What I really wanted to discuss, however, is organic food and how much I love it. As a fellow New Englander (I'm originally from South of Boston and today live in Central Vermont), I'm blessed to have so many great local farms from which we can purchase grain-fed meats, produce, and dairy products. In fact, I have really no choice but to acquire mostly organic foods because I have severe food allergies.
My biggest allergies are to whey and soy proteins, meaning that I really can't consume dairy at all; although I can eat eggs without any issue. I actually went completely vegan for several years, but due to soy protein eventually becoming the stock of most processed vegan foods, I decided to nix being fully vegan in exchange for eating eggs, shellfish, and beans as my primary sources of protein. I can't properly digest most meats, especially red meat which actually makes me sick, thanks to having a bout with cancer that destroyed my ability to digest many types of food.

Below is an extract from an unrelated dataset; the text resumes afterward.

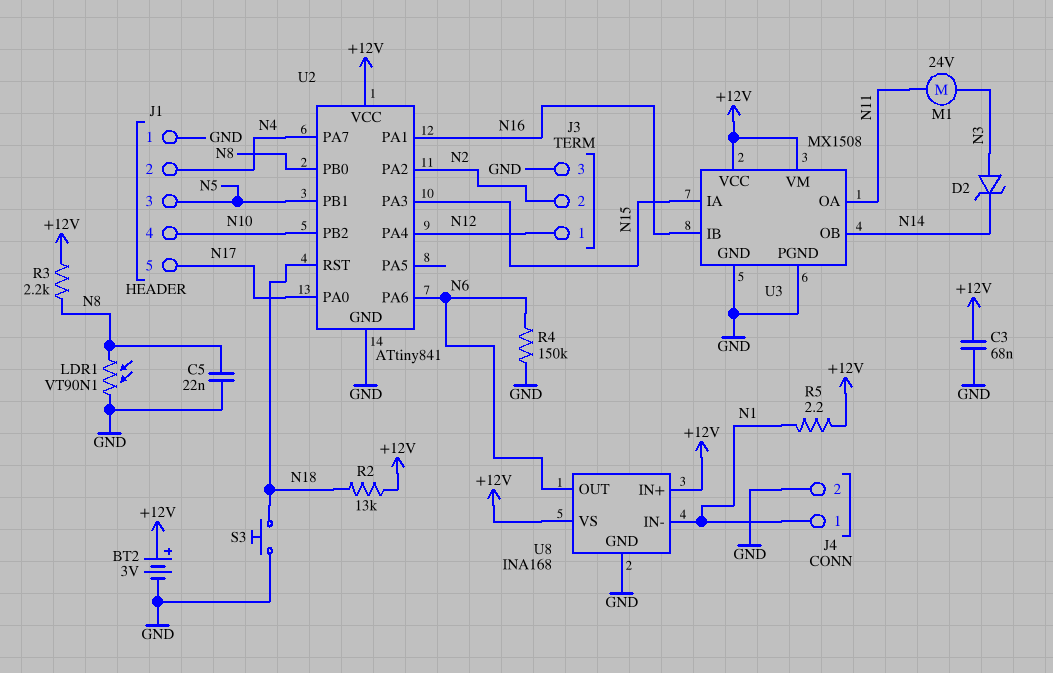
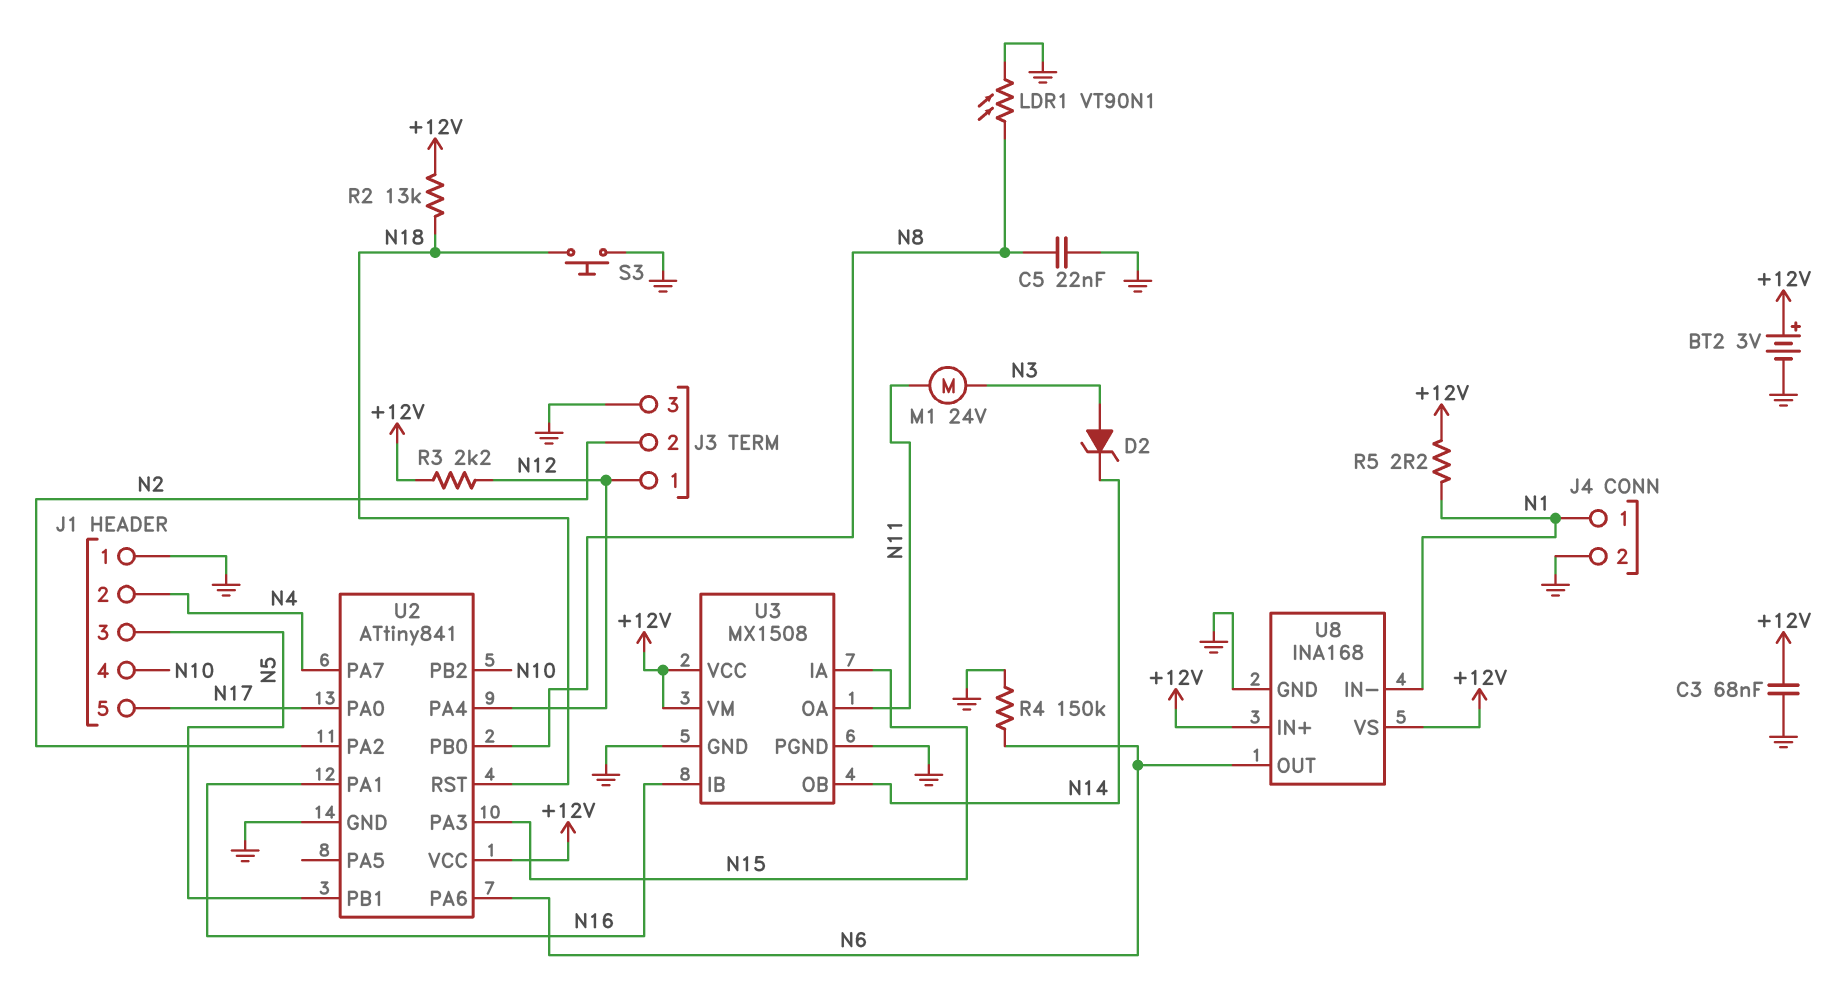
R3: 2.2k (+12V, N8) -> 2.2k (+12V, N12)

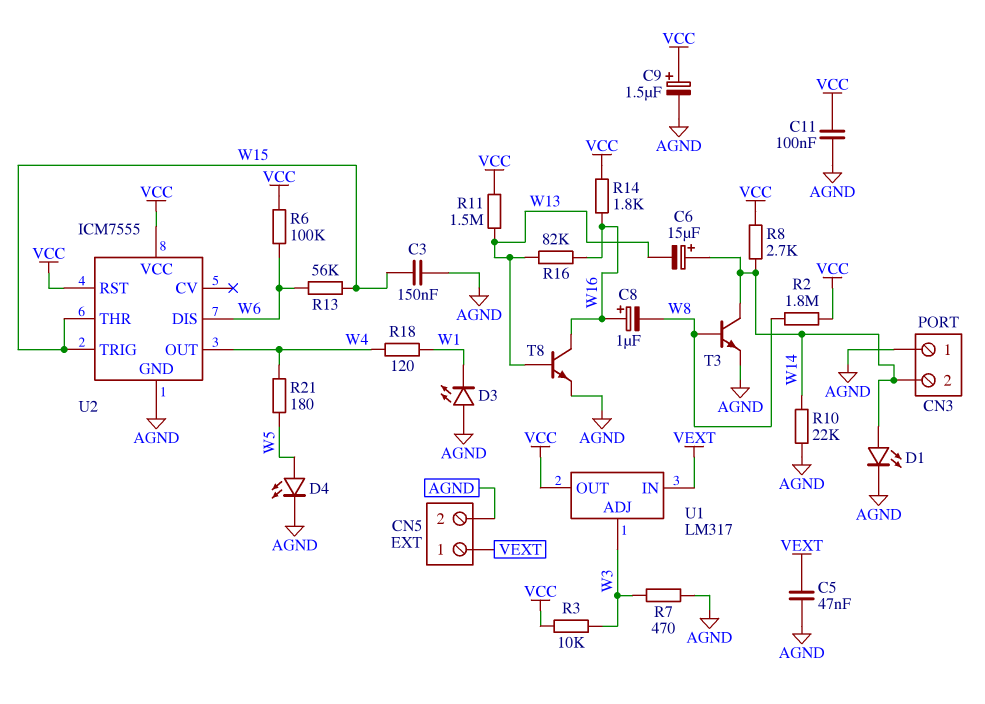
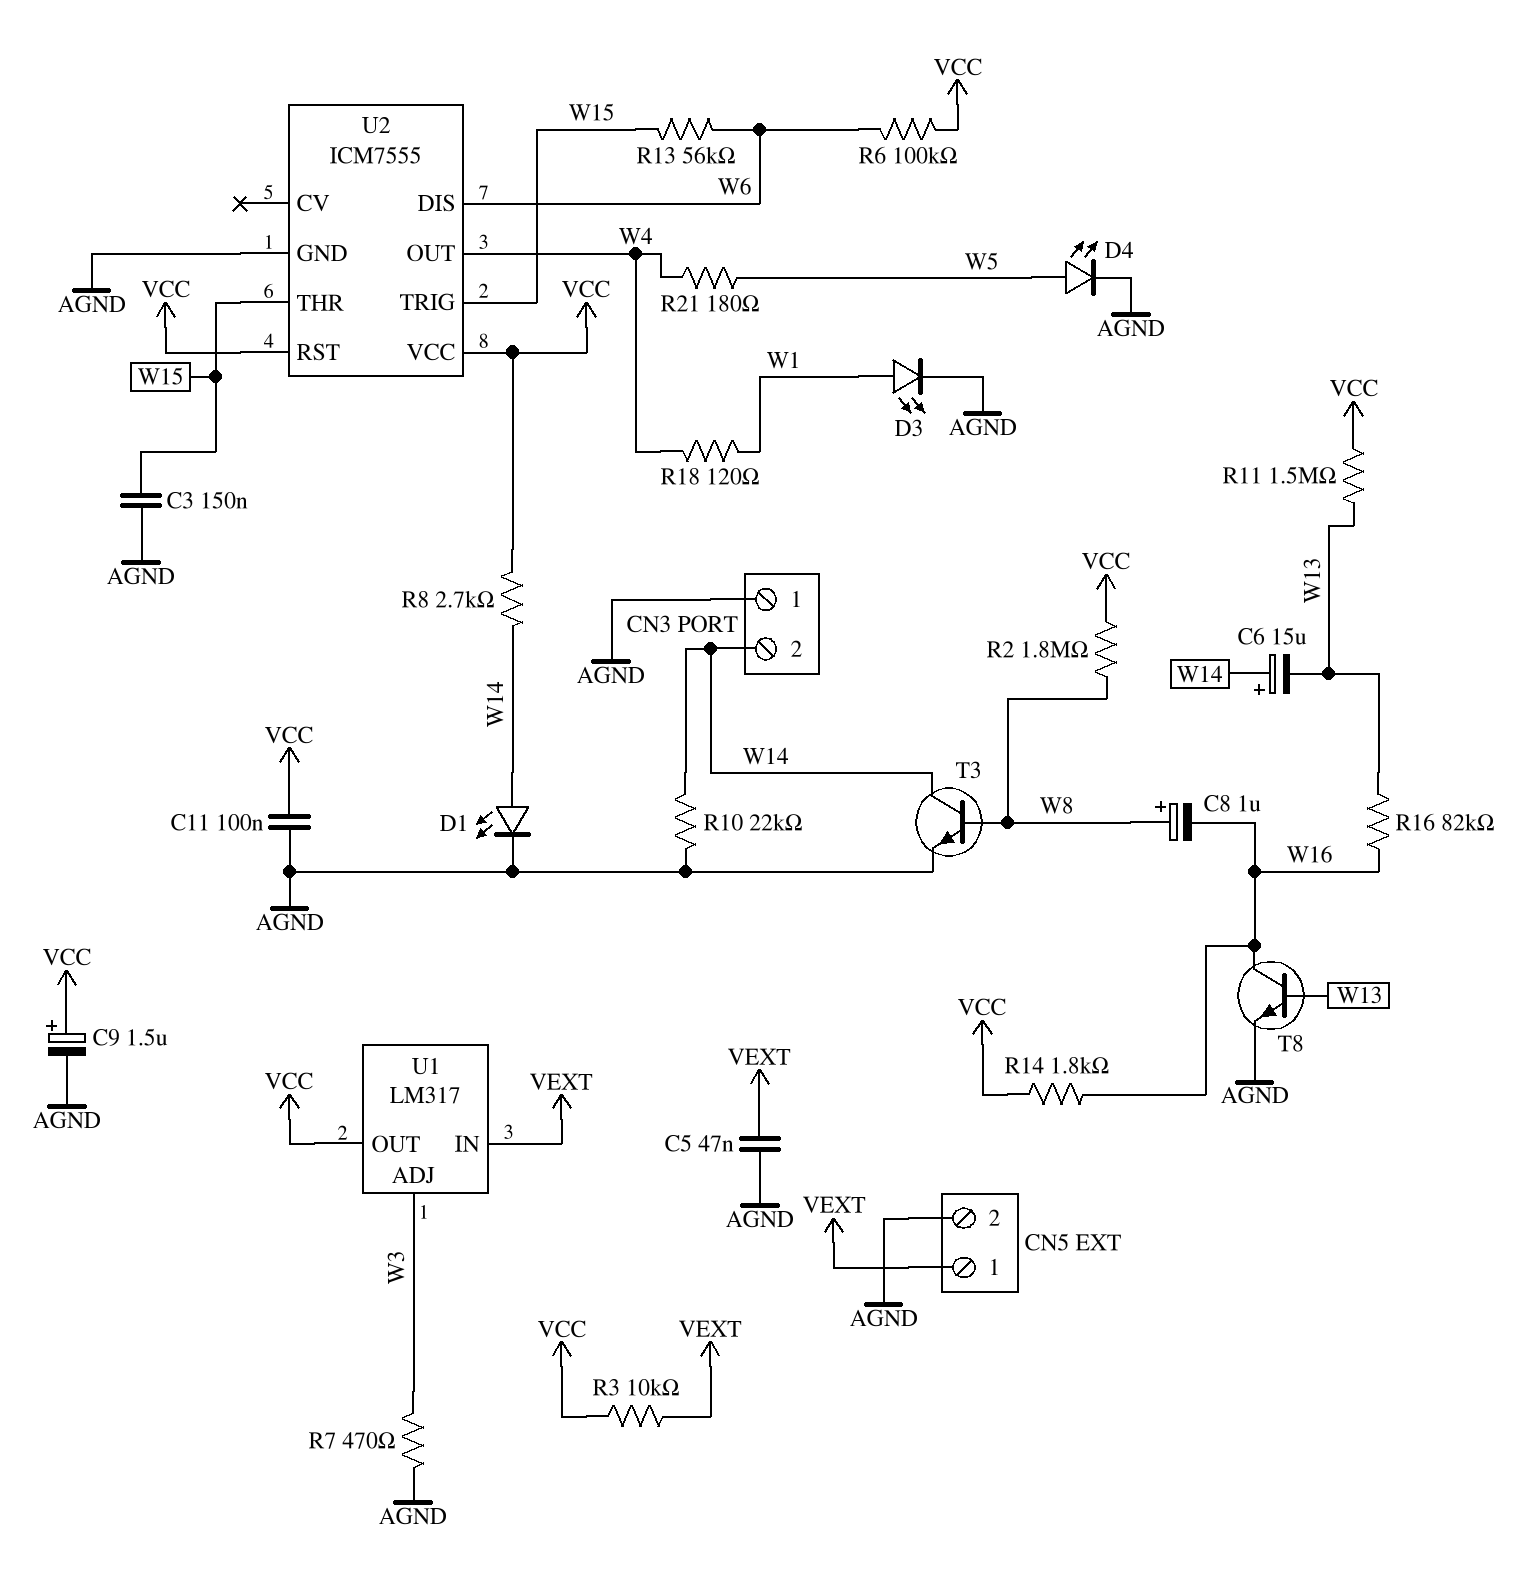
C8: 1uF (plus W16, minus W8) -> 1uF (plus W8, minus W16)
D3: LED (A AGND, K W1) -> LED (A W1, K AGND)
R3: 10k (VCC, W3) -> 10k (VCC, VEXT)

One thing that is a bit disappointing in our neck of the woods in Vermont (yes, literally the woods), is that we live in dairy country. This is great for eggs, obviously, and great for my partner when it comes to milk and cheese. But, when it comes to most organic products, our nearest organic supermarket is in Saratoga Springs, New York, an hour and twenty minute drive one way. Yes, there is one of the same chain in Williston, Vermont, but that's a two-hour drive one way. I lament that our nearest big town, Rutland, has only infrequent farmer's markets and no supermarkets focusing on organic products.
However, now that I'm aware of all these awesome farms in central and western Massachusetts it may be well worth looking into these options, especially as my partner still eats other meat besides the shrimp, scallops, and lobster that I can eat. I'm obsessed with focusing on grain-fed only - as the soy fed to many factory farm animals eventually contaminates everything else. The prices I see are exactly what we pay per pound in Saratoga Springs/Williston, and if we can get greater quantity, something that we've found difficult, that could really be a major benefit to our health!
Again, awesome article, and I look forward to reading many more!